I don’t want to go the spoiler route – even though the book has been out for years and the film is an extremely faithful adaptation – so everything I’ve just said is in fact in the first act. It’s a big, long, packed film.
THE MARTIAN is, of course, competence porn in a Heinlein style. There’s some of that to HAIL MARY the novel, but this time it is undercut by the revelations about past events, and that’s maintained in the film. Also maintained, however, is one of my favourite things about the book – two smart beings in first contact solving mutually intelligible speech in a matter of weeks. It works very enjoyably on screen, and they even throw in a new joke or two.
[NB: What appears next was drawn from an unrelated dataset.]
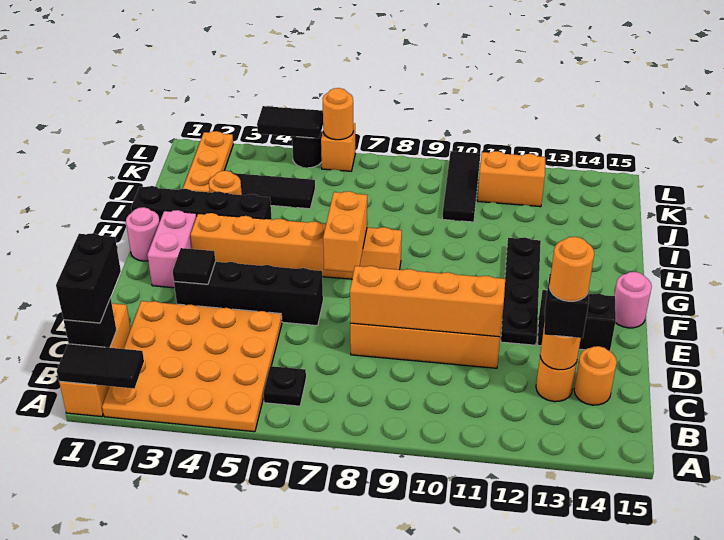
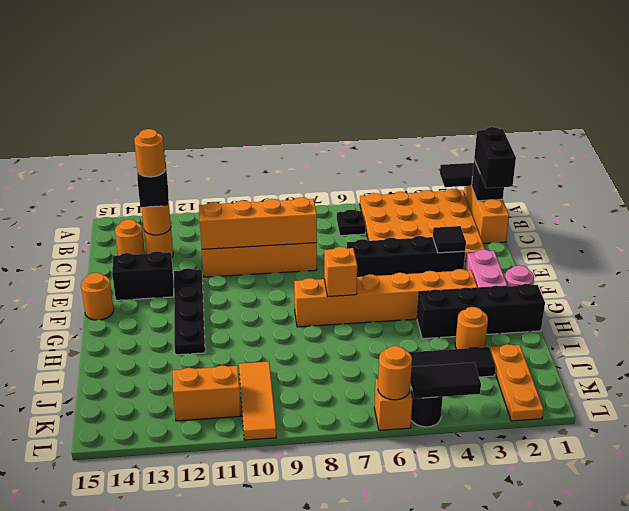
orange brick F7:G7 level 2 -> orange brick G7 level 2
pink round brick F15 level 1 -> orange round brick F15 level 1
black tile J10:L10 level 1 -> orange tile J10:L10 level 1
One of the oddnesses about the book is that Grace presents as a little autistic and asexual. There’s a brief mention of a college girlfriend called Linda, but only in terms of the fact that she brought a lot of untidy crap into his neat little apartment, which is in itself something of a signal. He’s not great at making connections. In the book, I got the sense that he was really only comfortable around kids. This may just be me, but I spent the book feeling like there was something off about Grace. The problem the film had to solve was, basically, that Grace was being played by Ryan Gosling. Drew Goddard’s main fix is two lines of dialogue, tying into an overall slight reframing of Grace as conflict-averse, still childlike but also playful and personable in a faintly awkward and insecure way that fits with Gosling. That fix is masterful in its wise simplicity.
There’s an angle on the film where it is, in fact, about a person having to grow all the way up.
Goddard’s solves for the adaptation are, in fact, all brilliant. It’s a gold standard class. Even when his fixes are additive, they are only mildly so, visually driven and smooth as silk.
The first five minutes, Grace waking up from his induced coma on the ship, are played for laughs, and that was smart too. In his book ADVENTURES IN THE SCREEN TRADE, William Goldman talks about the first two or three pages of the script for HARPER. Paul Newman wakes up in the office he lives in, gets ready for the day, goes to make coffee – and the coffee can is empty. He looks in the bin. Sees old coffee grounds in there. Looks down at them with resignation. Puts them in the coffee machine. Finishes getting ready. Pours the coffee. And makes a face like he’s sucked piss off a nettle. Everyone laughs at the face Paul Newman makes. From that point on, you like him. Because we’ve all been there and we can’t help but laugh at the face he pulls. Same thing happens here. Those five minutes get us on Ryan Gosling’s side. It’s a hard science fiction film, the concepts will always be a bit complicated, but now we are going to stick with it because we are on that guy’s side.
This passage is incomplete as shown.